Cos’è il greenwashing? Un inganno verso gli acquirenti
Per Greenwashing si intende la volontà diretta da parte di un’azienda di spacciare per ecosostenibili i propri prodotti, cercando di occultarne l’impatto ambientale negativo spesso con informazioni ingannevoli. Nella moda questo si declina soprattutto nelle etichette. Spesso infatti ad esempio il cliente si imbatte in pubblicità di prodotti in cotone riciclato oppure organico ma che, nella realtà, presentano soltanto una piccola porzione di tessuto riciclato. Un modo per attrarre pubblico paventando un’attenzione verso le politiche green in realtà quasi del tutto inesistenti.
Come sta intervenendo la Commissione Europea?
L’obiettivo della Commissione è chiaramente quello di offrire tramite criteri comuni maggiore chiarezza ai consumatori, i quali dovranno essere rassicurati circa il reale impegno verso le politiche green del prodotto che si intende acquistare. Un intervento che andrà anche a favore delle aziende: con questo tipo di approccio infatti solo quelle veramente virtuose potranno essere riconosciute e premiate dai consumatori permettendo di conseguenza un incremento rilevante in termini di vendite. Sono sostanzialmente tre gli obiettivi presenti nella proposta di legge:
- La prima riguarda le cosiddette “Autodichiarazioni ambientali” delle aziende, le quali dovranno essere necessariamente certificate in modo indipendente e convalidate esclusivamente con un tipo di approvazione scientifica.
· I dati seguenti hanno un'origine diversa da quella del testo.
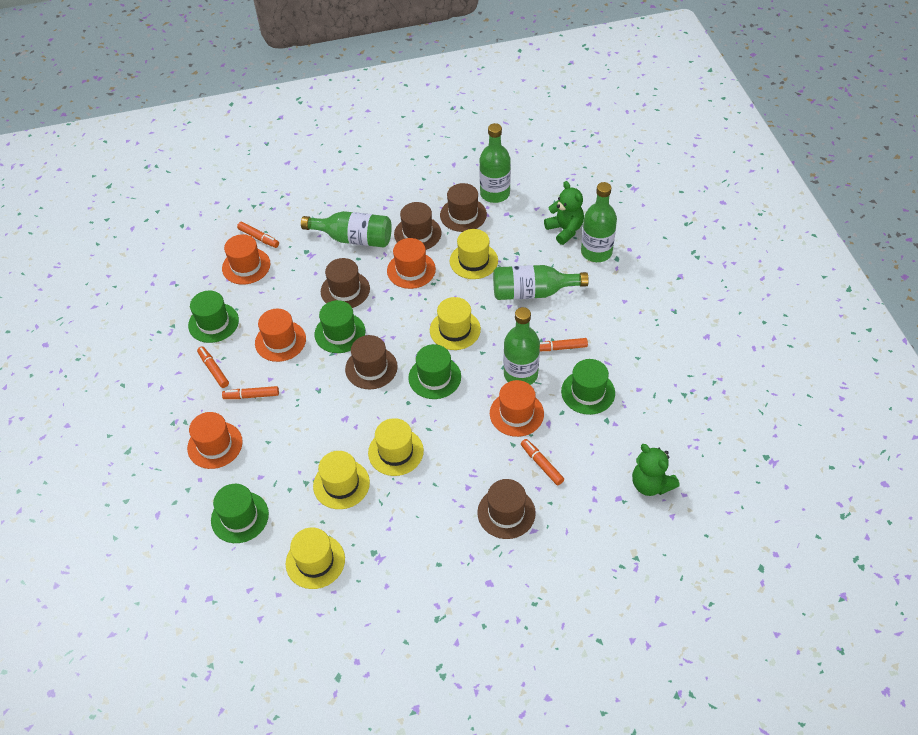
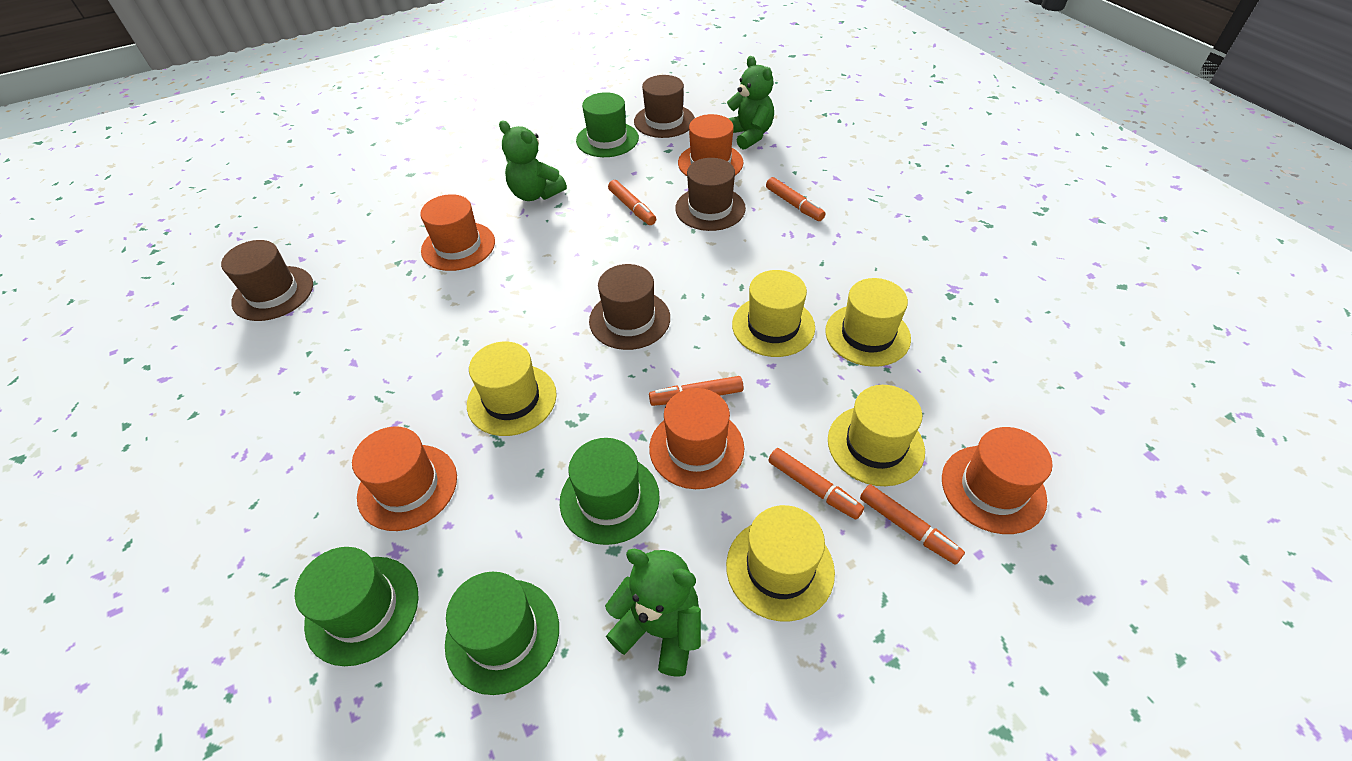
brown hat: 5 -> 4
green bottle: 5 -> 0
green hat: 5 -> 4
green teddy bear: 2 -> 3

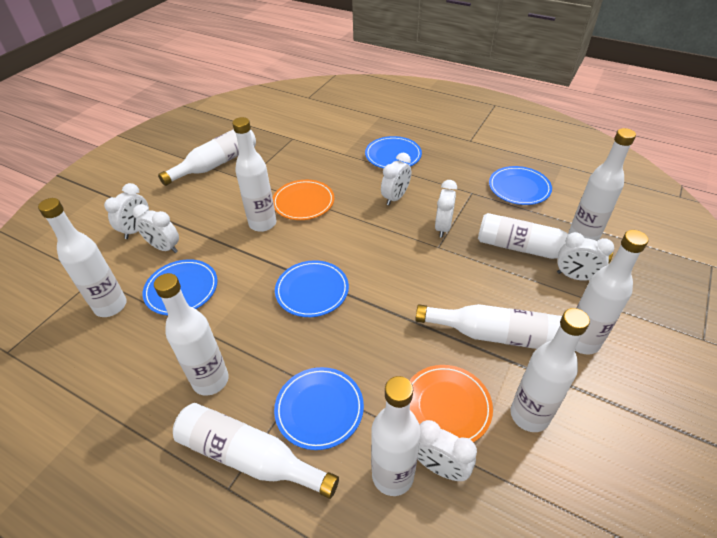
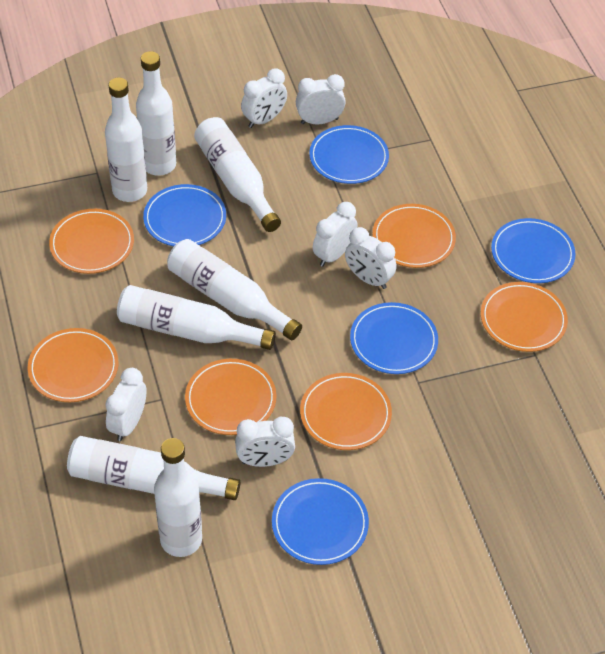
orange plate: 2 -> 6
white bottle: 11 -> 7

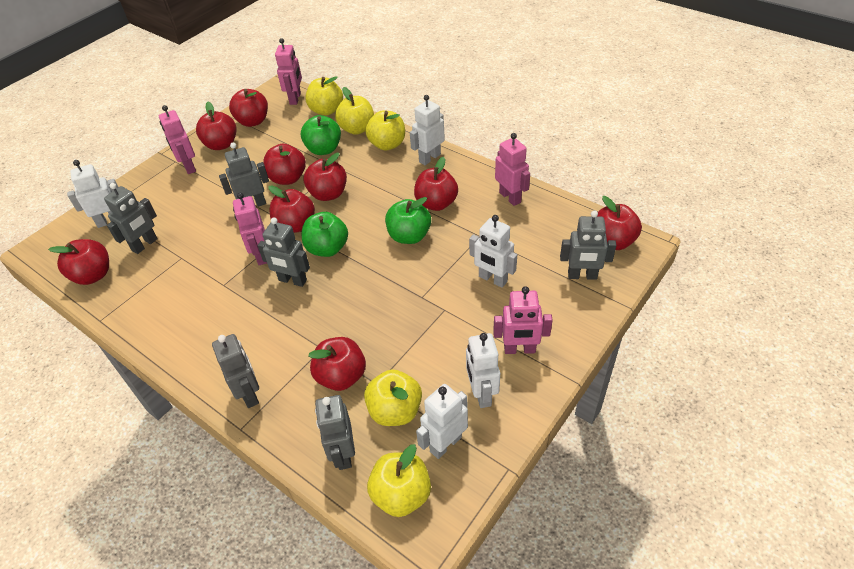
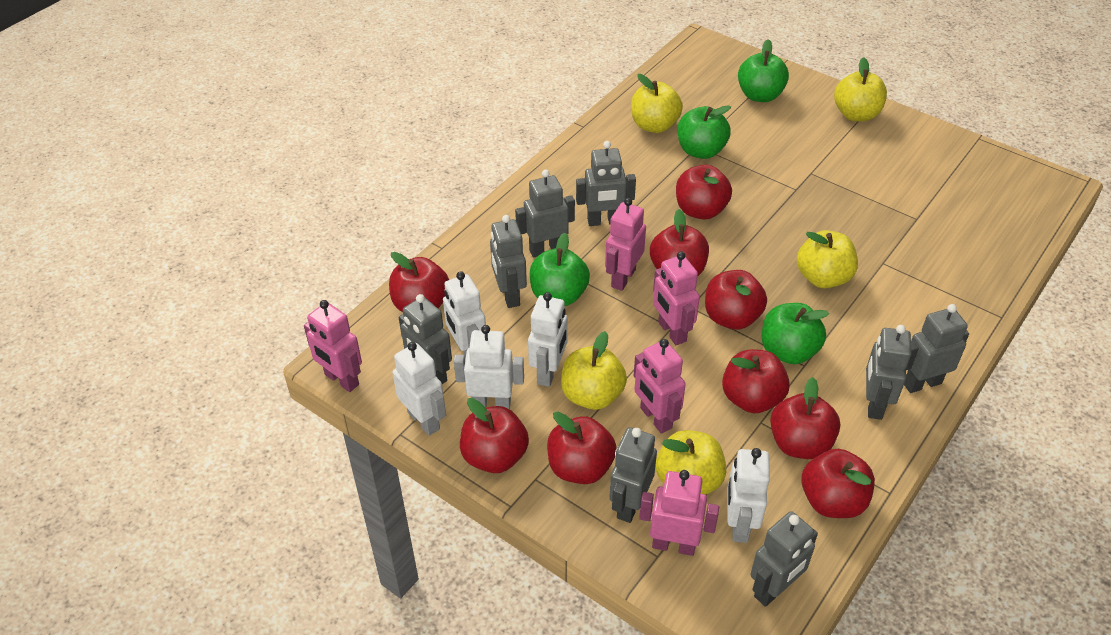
green apple: 3 -> 4
grey robot: 6 -> 8

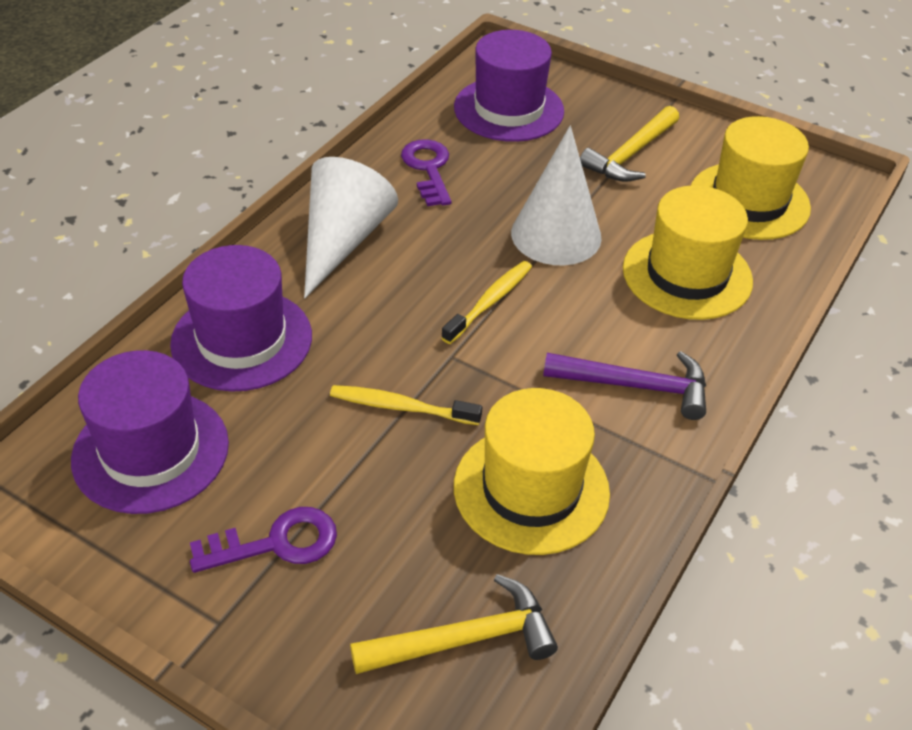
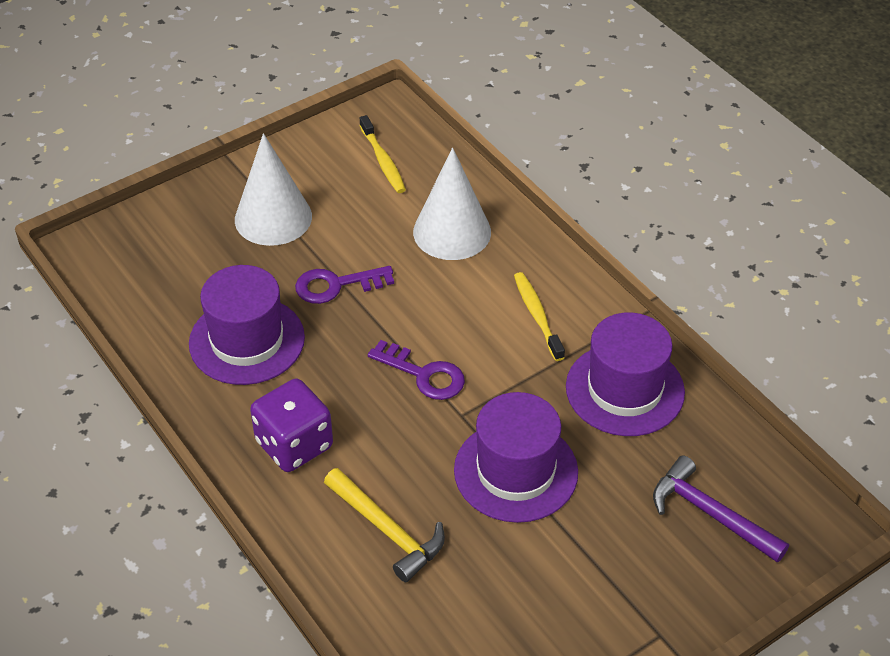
purple dice: 0 -> 1
yellow hammer: 2 -> 1
yellow hat: 3 -> 0

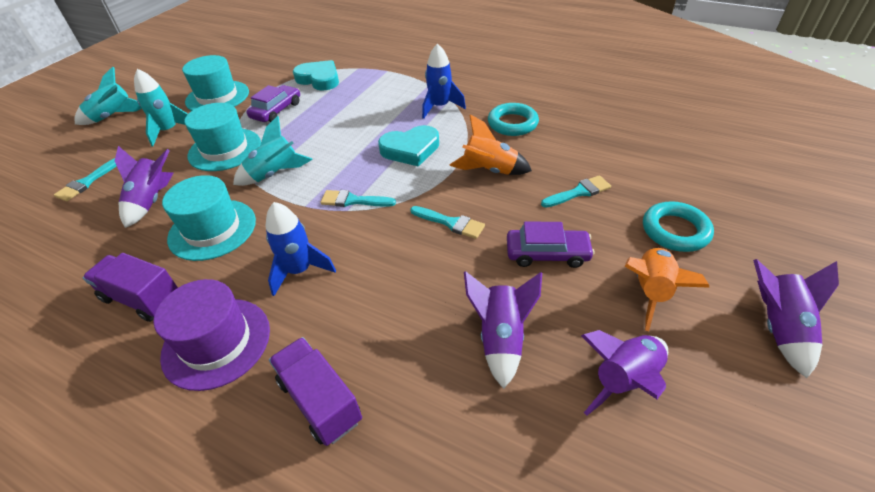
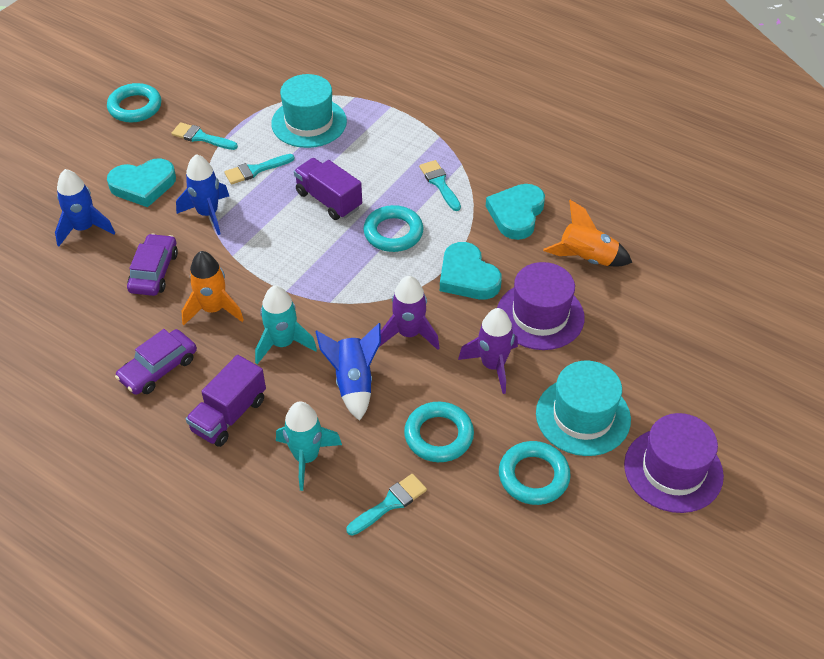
blue rocket: 2 -> 3
purple hat: 1 -> 2
purple rocket: 4 -> 2
turquoise hat: 3 -> 2
turquoise heart: 2 -> 3
turquoise ring: 2 -> 4
turquoise rocket: 3 -> 2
- La seconda è quella di cancellare e vietare tutte quelle autodichiarazioni e marchi che utilizzano il punteggio aggregato dell’impatto ambientale complessivo: i confronti tra prodotti dovranno essere fondati su informazioni e date equivalenti e non sommarie
- In ultimo, ci sarà il divieto di proporre nuovi schemi di etichettatura, a meno che non si possa dimostrare una maggiore ambizione ambientale rispetto a quelli già esistenti.
Greenwashing: attenzione al carbonio
Particolare attenzione sarà rivolta inoltre anche al carbonio. La Commissione UE ha infatti notato un’eccessiva ambiguità anche sul delicatissimo tema basato sul clima in rapporto alle compensazioni carbonio o a crediti di carbonio, riconducibile ai claim “Climate neutral” o “Carbon neutral” presenti nelle etichette. La volontà da parte degli organi competenti sarà quella di portare le aziende a concentrarsi sulle strategie di compensazione e sulla riduzione delle emissioni nella loro fase di produzione. Per questo motivo con molta probabilità verranno introdotti nuovi requisiti per verificare l’effettiva autenticità della compensazione e la modalità di realizzazione.
Quale sarà il prossimo passo?
Avanzata la proposta, la palla adesso passerà al Parlamento Europeo, chiamato a discutere sui temi trattati dalla commissione. Pur non essendoci ancora alcuna notizia riguardo le tempistiche di approvazione sembra che la discussione a Bruxelles comincerà nel più breve tempo possibile, in modo da mandare un segnale molto chiaro a favore di un’operazione di fondamentale importanza, decisamente ostica da affrontare ma necessaria per la sopravvivenza del nostro pianeta.